Easy solutions won’t work

Simply doubling or trebling capital requirements won’t do. For instance, in 2008-11 the united states Federal Deposit Insurance Corporation (FDIC) lost money on 413 bank failures. Say that those banks – which required 6% core tier 1 regulatory equity to be classified as ‘well capitalized’ – each held a supplementary 14% of assets in cash, but no extra debt on your day they failed. This infusion could have been insufficient to cover losses in 372 (90%) of the cases. 2 Of course many of these banks were not at all hard; more technical large banks may have better risk management, but also more scope for trouble.

Furthermore, high capital requirements have costs too, creating incentives to go assets to ‘shadow banks’ and other differently regulated institutions. Moreover, merely changing capital requirements would do nothing about the issues of pro-cyclicality, or the pressures on regulators to relax requirements in a recession. We have to transition to a fundamentally better quality system while banks are temporarily less reliant on government support.

Our solution

Our solution is founded on two rules.

  • First, any systemically important lender (SIFI) that can’t be quickly wound down must limit the recourse of non-guaranteed creditors to assets posted as collateral plus equity plus credit card debt that may itself be changed into equity — so these creditors involve some recourse but cannot force the institution into re-organization.
  • Second, any debt guaranteed by the federal government, such as for example deposit accounts, must, over time, be backed by government-guaranteed securities.

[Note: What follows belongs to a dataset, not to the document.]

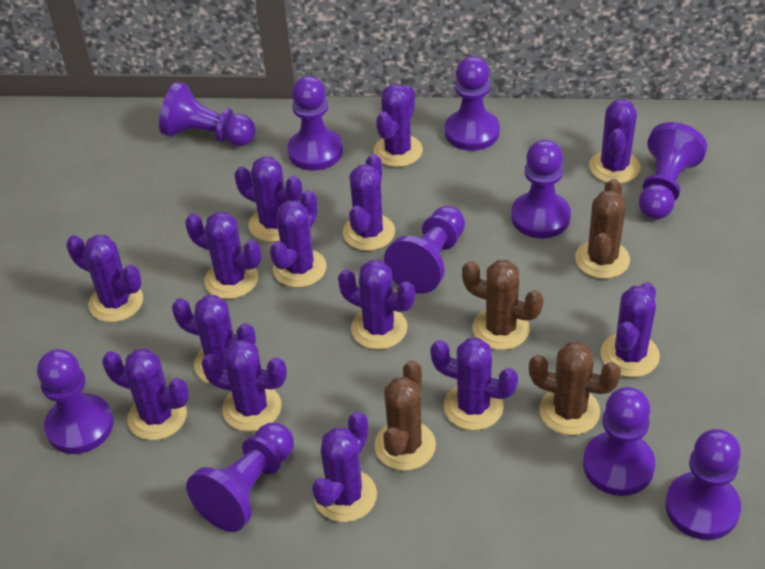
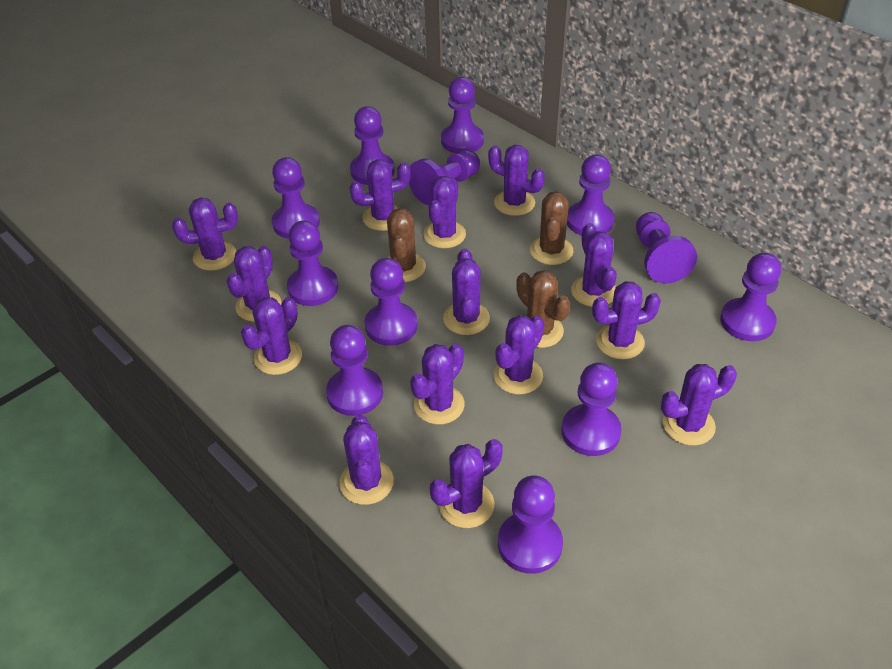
brown cactus: 4 -> 3
purple pawn: 10 -> 12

The next leg of our reforms is a pipe-dream for the present time. So our interim objective is to ‘ring fence’ government-guaranteed deposits separate from all the liabilities in a way broadly such as current policy proposals such as for example those of the U.K. Independent Commission on Banking (2011). 3 We’d however require their collateralization by assets that are haircut by percentages similar to those applied by lenders (including central banks and commercial banks themselves!) to secured borrowers. 4

Part one: Replace all credit card debt with ERNs

Under our plan we’d first have banks replace all (non-deposit) existing credit card debt with ‘Equity Recourse Notes’ (ERNs).

ERNs are superficially similar to contingent convertible debt (‘CoCos’) but are fundamentally different.

ERNs will be long-term bonds with the feature that any interest or principal payable on a date when the stock price is leaner when compared to a pre-specified price will be paid in stock at that pre-specified price. The pre-specified price will be required to be a minimum of (say) 25% of the share price on the date the bond was issued For instance, if the stock were selling at $100 per share on your day a bond was issued, and fell below $25 by enough time a payment of $1000 was due, the firm will be necessary to pay the creditor 1000 ÷ 25 = 40 shares of stock instead of the payment. If the stock rebounded in cost, future payments could again maintain cash.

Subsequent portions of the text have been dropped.